- Born: 1974 (age 51–52) Groningen, Netherlands
- Occupation: Head chef
- Employer: Cliff House Hotel
- Known for: Michelin starred The House
- Height: 6 ft 9 in (2.06 m)
- Website: www.martijnkajuiter.com

= Martijn Kajuiter =

Dutch head chef

Martijn Kajuiter (born 1974 in Groningen, Netherlands) is a Dutch Michelin-starred head chef with Cliff House Hotel in Ardmore, County Waterford.

Kajuiter's passion for food started at a young age, due to his parents running a restaurant. In 1991, aged 17, he started his kitchen career in Les Quatre Canetons, under head chef Wynand Vogel. Like most chefs he moved around from restaurant to restaurant, to pick up as much knowledge and experience as possible. That is why he moved to London in 1995. Here he worked at L'Ortolan (under John Burton Race), Waterside Inn (under Michel Roux), La Tante Claire (under Pierre Koffmann) and finally in The Restaurant Marco Pierre White (under Marco Pierre White).
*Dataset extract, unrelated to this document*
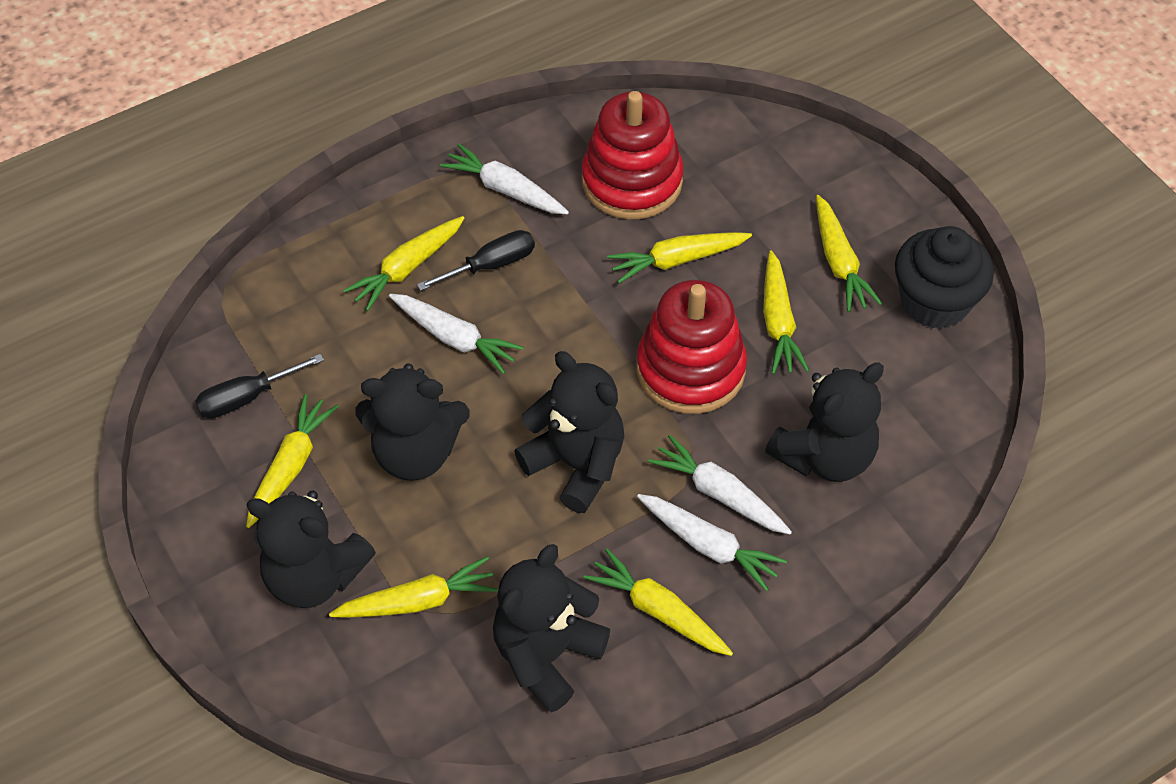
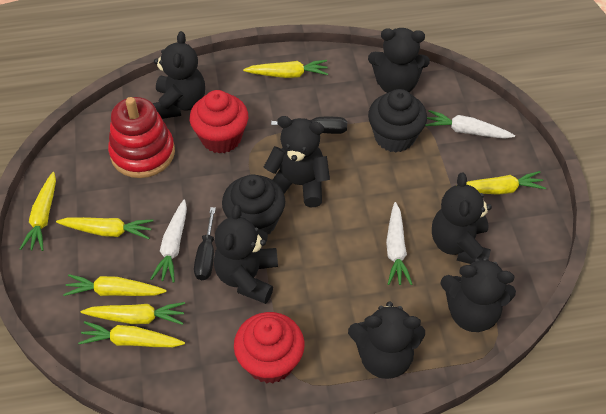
black cupcake: 1 -> 2
black teddy bear: 5 -> 7
red cupcake: 0 -> 2
red stacking toy: 2 -> 1
white carrot: 4 -> 3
In 1998 he returned to Les Quatre Canetons. In 2000, he became head chef of restaurant Kwekerij de Kas in Amsterdam, Netherlands.

Kajuiter came to Ireland in 2007 to become "executive chef in charge of Food and Beverages" of the Cliff House Hotel. In that job he is responsible for the main restaurant of the hotel The House. Much to his surprise, he earned one Michelin star in 2010, only two years after the reopening of the hotel.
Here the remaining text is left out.